But at all events we had gained one definite result by all the blood and money spent in the Zulu war. The most important and earnestly insisted on immediate cause of our attack upon Zululand was the invasion of our soil, and the violation of our sanctuary, committed by Mehlokazulu and his brother, sons of Sihayo, when they seized and carried off two women who had taken refuge in Natal. We “requested” the Zulu king to deliver up the young men to us for judgment and for punishment, and he begged us to accept a fine in lieu of the persons of the offenders. We declined this proposal and repeated our request, which suddenly became a “demand” when it appeared in the ultimatum, and as such remained.

It was said at the time that, had the young men been given up even after the troops had crossed the border, hostilities would have been suspended until the rest of the demands could be complied with. But they were not, so we went to war.
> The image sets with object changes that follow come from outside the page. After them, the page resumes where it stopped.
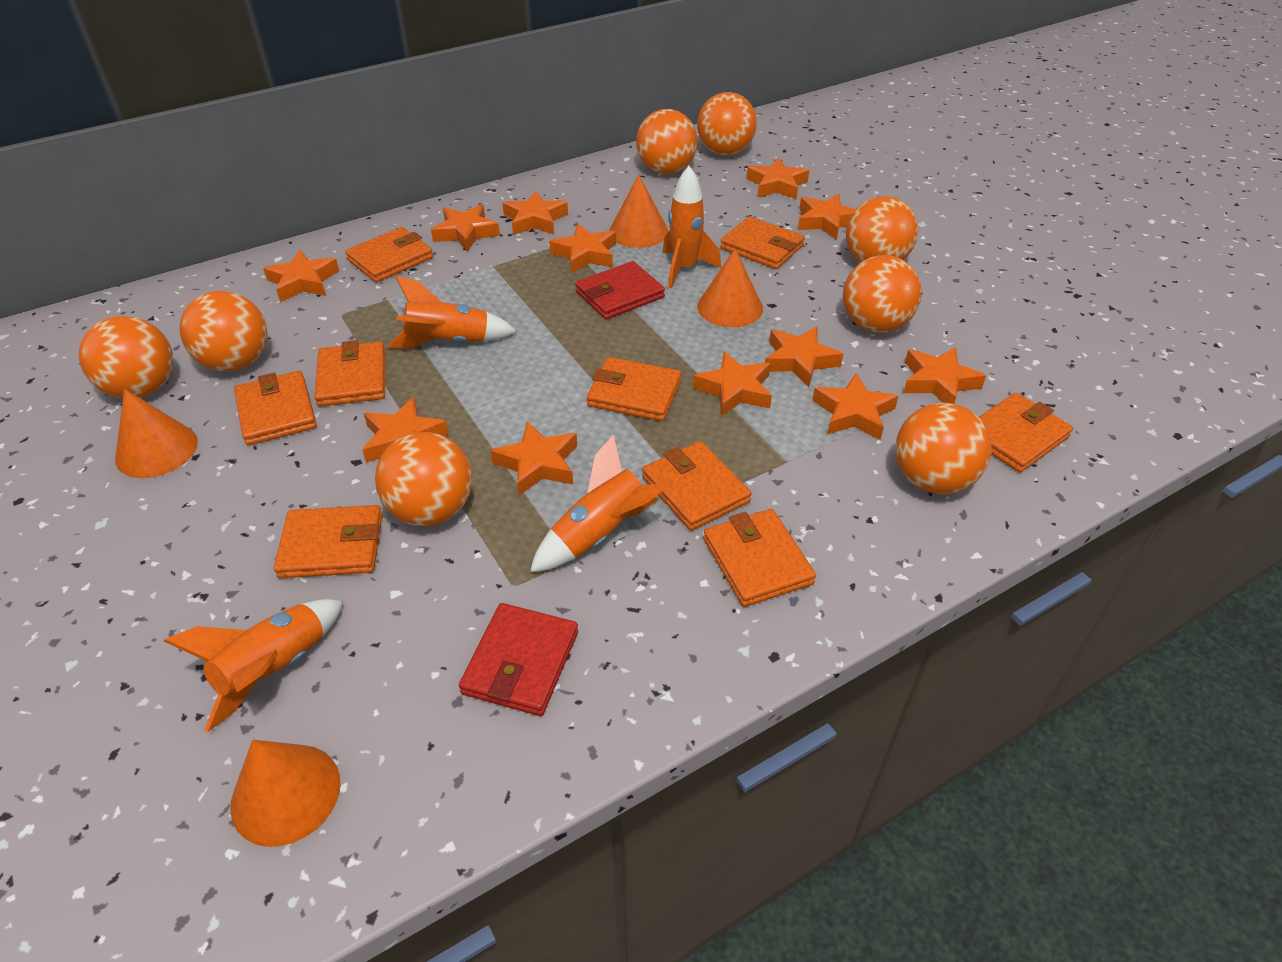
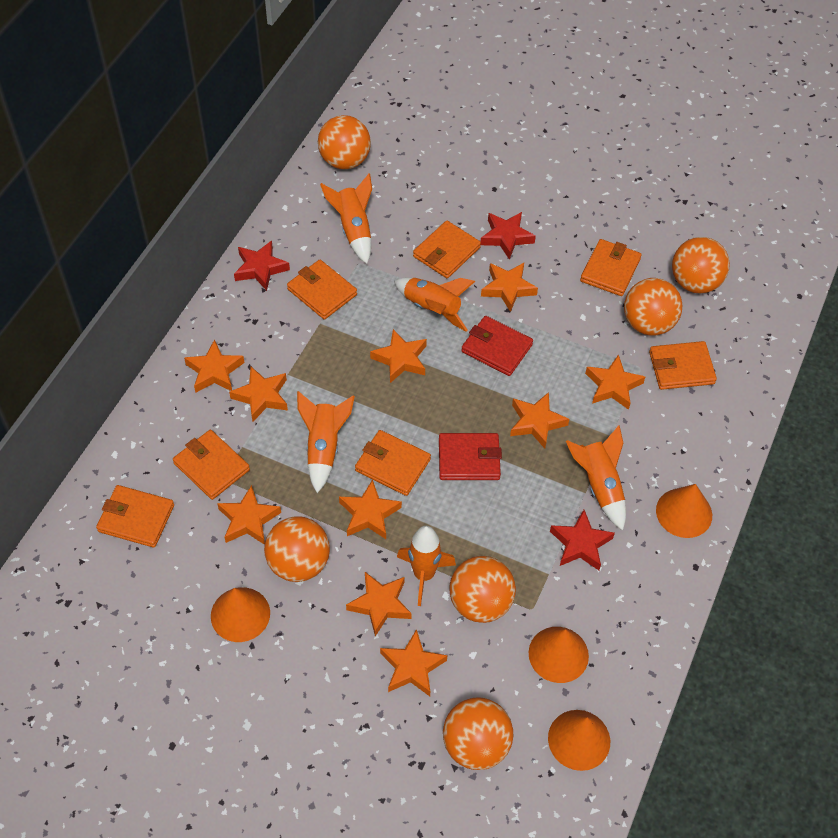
orange ball: 8 -> 6
orange rocket: 4 -> 5
orange star: 12 -> 10
orange wallet: 9 -> 7
red star: 0 -> 3

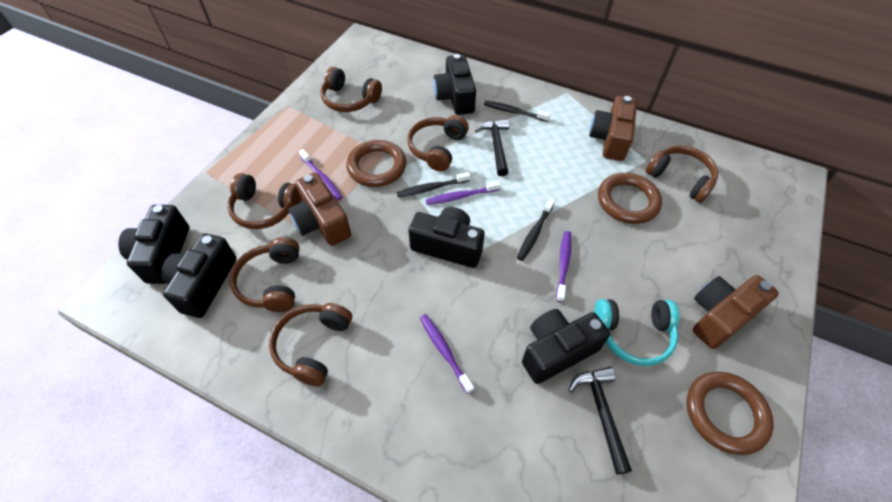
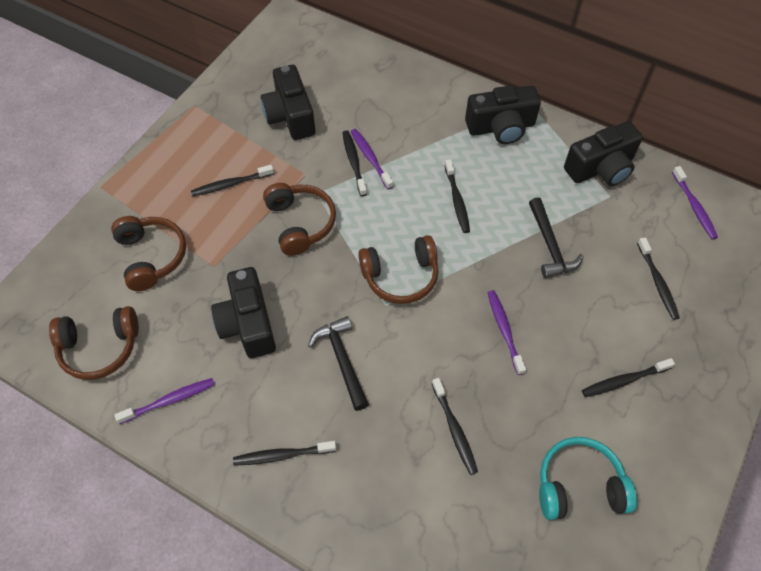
black camera: 5 -> 4
black toothbrush: 3 -> 7
brown camera: 3 -> 0
brown headphones: 6 -> 4
brown ring: 3 -> 0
And now, at last, the war was over, one of Sihayo’s sons had fallen in battle, and Mehlokazulu, the other, was in our hands. Here was what we had fought for, and obtained! What would be done with him? By the military authorities he could only be treated like any other prisoner of war, and released unharmed amongst the other Zulus. He was therefore handed over to the civil authorities at Pietermaritzburg to be tried by them, although he was denied the same advantages of counsel which are accorded by law to other civil prisoners.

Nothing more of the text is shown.